Quality of academic paper
Navigating the site is one of the easiest things that you’ll do in the essay-writing process. Once you put in the details of your assignment, you’ll be provided with a list of reputable writers who can work on your assignment. You’ll get to choose based on their qualifications and experience. And this will improve the quality of your paper. Choosing the ideal writer will ensure that your definition essay is error-free and original. You won’t have to use a dictionary to know the meaning of particular words while reading your essay.
Customer service review
A common trait of unreliable essay writing platforms is poor customer service. They may start ignoring you, especially after sending them money. This doesn’t happen at Edubirdie. I initiated contact numerous times with Edubirdie customer agents via different channels. And they responded accurately and on time.
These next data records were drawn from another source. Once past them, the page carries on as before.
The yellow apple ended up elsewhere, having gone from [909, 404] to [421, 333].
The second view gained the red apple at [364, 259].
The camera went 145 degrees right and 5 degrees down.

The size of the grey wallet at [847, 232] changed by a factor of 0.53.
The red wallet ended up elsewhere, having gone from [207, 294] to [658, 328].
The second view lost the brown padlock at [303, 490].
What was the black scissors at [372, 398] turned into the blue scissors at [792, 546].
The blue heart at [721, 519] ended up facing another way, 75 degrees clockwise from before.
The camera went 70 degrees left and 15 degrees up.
They were there to help me throughout the process. You can converse with them via social media platforms, contact number, live chat, or email. You can ask them about coupon codes, promo codes, or any other questions that you may have in mind.
Pros and cons
There is nothing perfect in this world. And this applies to Edubirdie. Here are its pros and cons:
- Responsive customer service department
- Unique and error-free essay papers
- Easy access to screened writers
- Numerous factors determine the amount that you’ll pay
- Most reviewers publish inaccurate information about the site
- Fake bio photos of a few writers
1. What is Edubirdie legit?
It is one of the leading essay writing platforms in the digital space. According to Ressellerratings, it has assisted thousands of students in different countries to achieve their biggest goals in life.
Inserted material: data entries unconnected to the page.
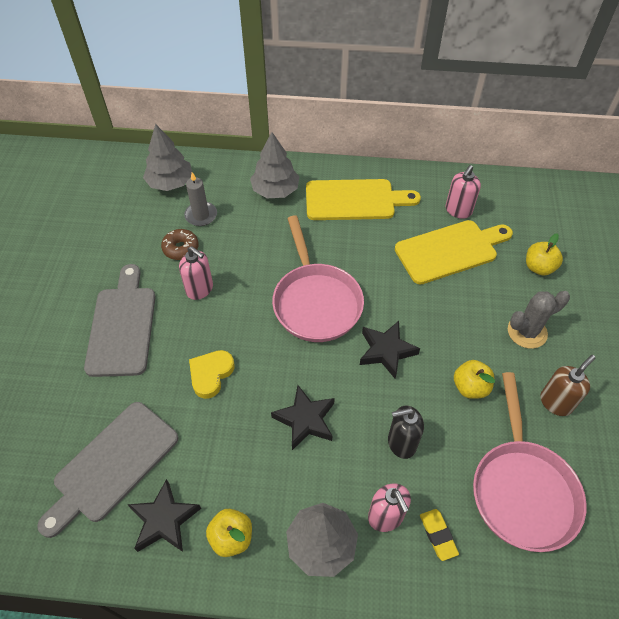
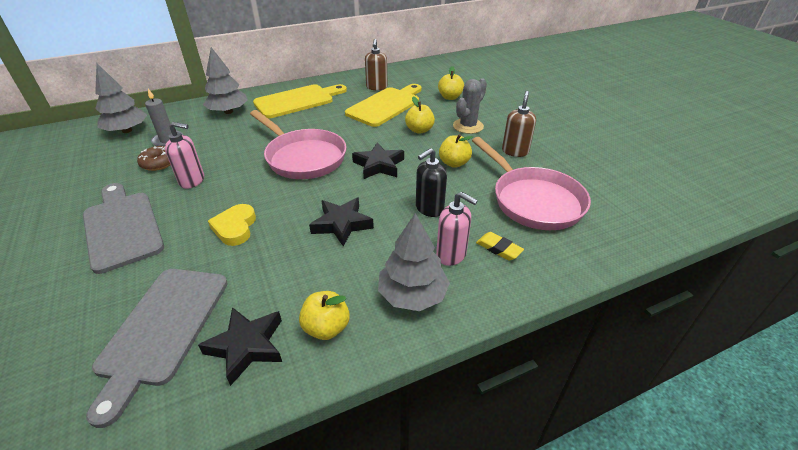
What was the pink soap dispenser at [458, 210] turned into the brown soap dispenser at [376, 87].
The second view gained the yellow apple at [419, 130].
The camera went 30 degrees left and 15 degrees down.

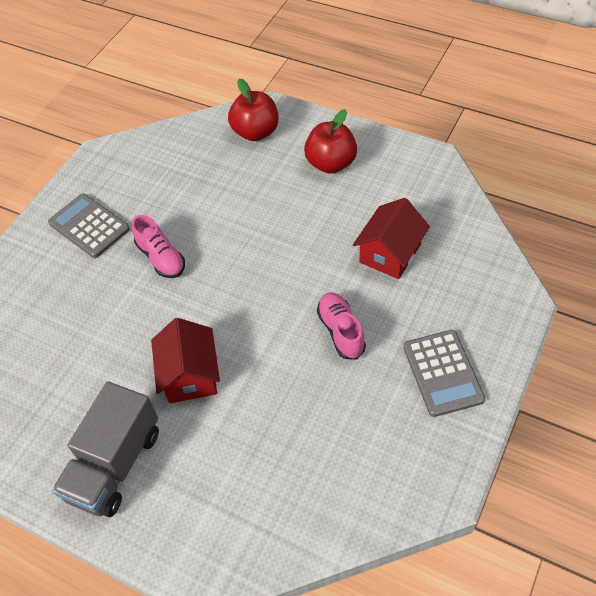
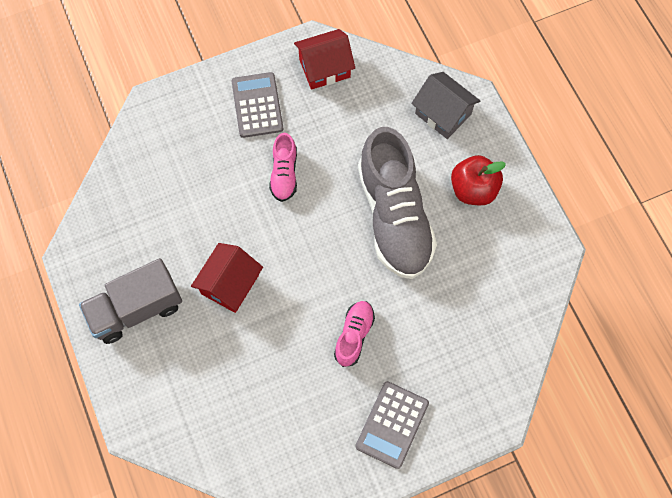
Where the red apple stood at [256, 132], the grey house came to stand at [443, 114].
The red house ended up elsewhere, having gone from [390, 253] to [324, 68].
The second view gained the grey shoe at [394, 216].
The camera went 35 degrees right and 15 degrees up.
2. Will I spend a fortune?
No. Edubirdie offers pocket-friendly services to its clients. While many factors determine how much you’ll pay, the starting price of a college paper is $13.99 per page. No to mention the discounts and promo codes that you’ll get in the process.
3. Will my work be 100 percent original?
Yes. Edubirdie does not tolerate any form of plagiarism. In case a writer submits duplicate content, you can always report it and have them rewrite the paper. If they fail to correct issues, they won’t be paid.
If you’ve been struggling with your assignments, you should consider getting help from the experts. One of the popular platforms for essay help on the web today is Edubirdie. It’s perfect for students who want nothing but the best at an affordable price. The more you use the site, the easier it will be to get discount codes. Don’t hesitate to get help from the agents via live chat, email, or phone. They will be glad to assist you achieve your long-term goals.